PALERMO – “Sono sempre stato diffidente nei confronti di chi dalla mattina alla sera parla di antimafia. Sono pericolosi, pericolosi”. Così il governatore della Sicilia, Nello Musumeci, ha detto al convegno a Palermo organizzato da Fratelli d’Italia in memoria di Paolo Borsellino e degli agenti di scorta assassinati trent’anni fa nella strage di via D’Amelio. “Perché fanno la lista dei buoni e dei cattivi, perché si ergono ad avere una superiorità genetica, perché fanno gli anti-mafiosi per mestiere, perché si auto-accreditano una sorta di passaporto: questa parabola per molti dei professionisti dell’antimafia è durata poco e si è conclusa nelle aule di giustizia, nelle pagine di cronaca nera e giudiziaria dei giornali. Erano mestieranti, il più pulito aveva la rogna”, ha aggiunto il governatore.

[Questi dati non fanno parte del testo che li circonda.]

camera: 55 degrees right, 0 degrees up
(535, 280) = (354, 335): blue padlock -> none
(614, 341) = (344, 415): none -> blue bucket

“Certa sinistra, ma anche il mondo del populismo grillino, ha tentato in questi anni di accreditarsi un ruolo di mestieranti dell’antimafia per delegittimare gli avversari: li abbiamo smascherati, abbiamo dimostrato che l’antimafia da mestiere ormai in Sicilia non trova più terreno fertile per attecchire. Lo abbiamo fatto con coraggio e determinazione. Noi di destra sappiamo cosa è l’antimafia militante”, ha detto ancora.

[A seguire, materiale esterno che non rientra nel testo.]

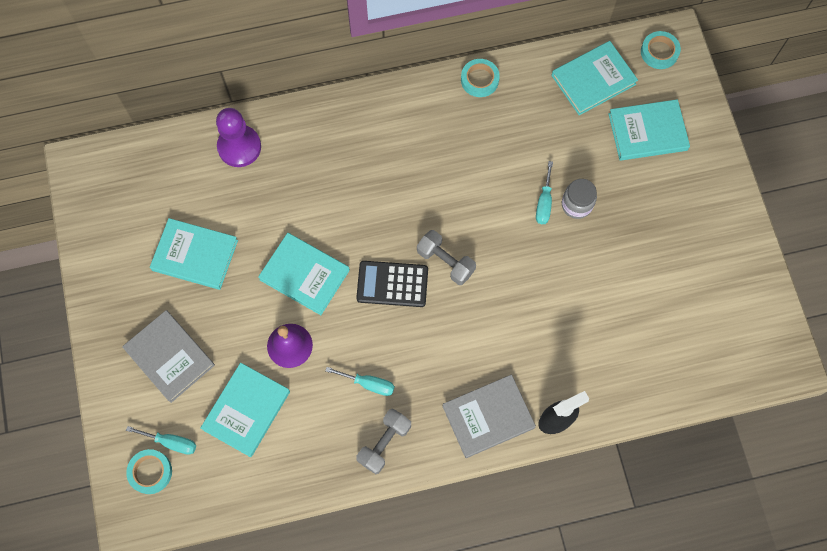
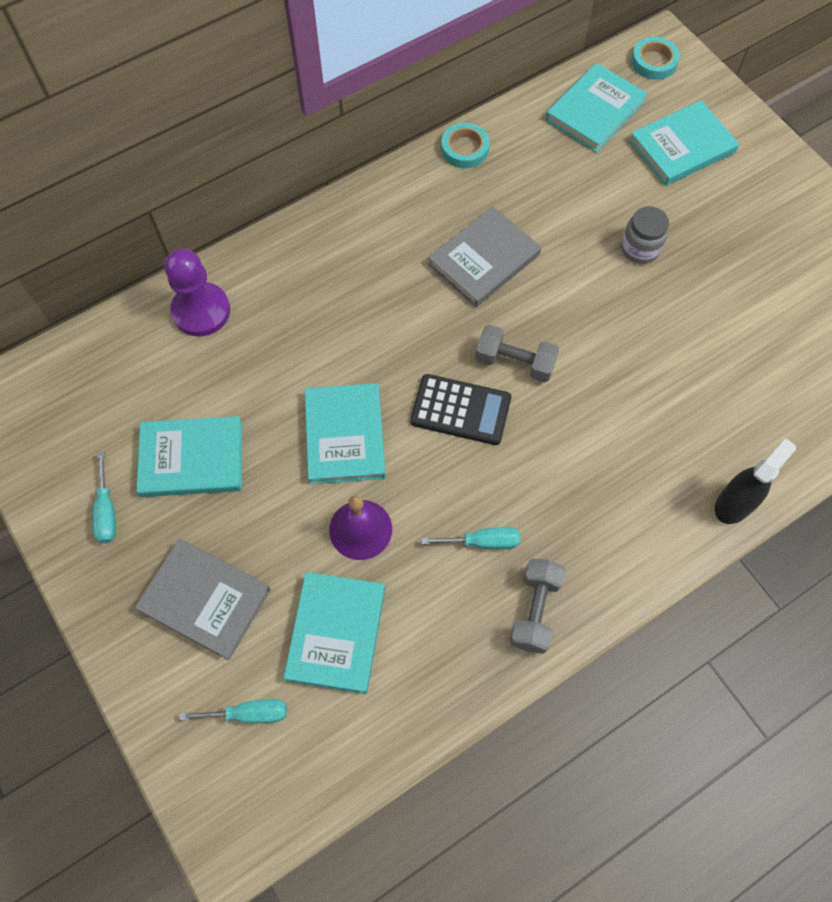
camera: 20 degrees left, 5 degrees down
(150, 472) = (234, 766): turquoise tape -> none
(304, 275) = (345, 435): turquoise book -> turquoise book turned 75 degrees clockwise
(392, 284) = (460, 410): black calculator -> black calculator turned 150 degrees counterclockwise
(488, 417) = (650, 529): grey book -> grey book (484, 260)
(544, 203) = (601, 258): turquoise screwdriver -> turquoise screwdriver (106, 511)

“Io avevo 39 anni quando la mafia mi condannò a morte, una sentenza che non venne eseguita per due ore: quando i servizi intercettarono la telefonata e sventarono l’attendato dinamitardo davanti casa mia – ha concluso Musumeci – ero colpevole di avere sottratto alla mafia un appalto di 52 miliardi di lire per un centro sportivo che si doveva realizzare ai piedi dell’Etna. Da allora sono stato sotto scorta. Ma non ne abbiamo mai fatto un mestiere, anzi l’abbiamo evitato. Per noi di destra, l’antimafia è nel codice genetico”.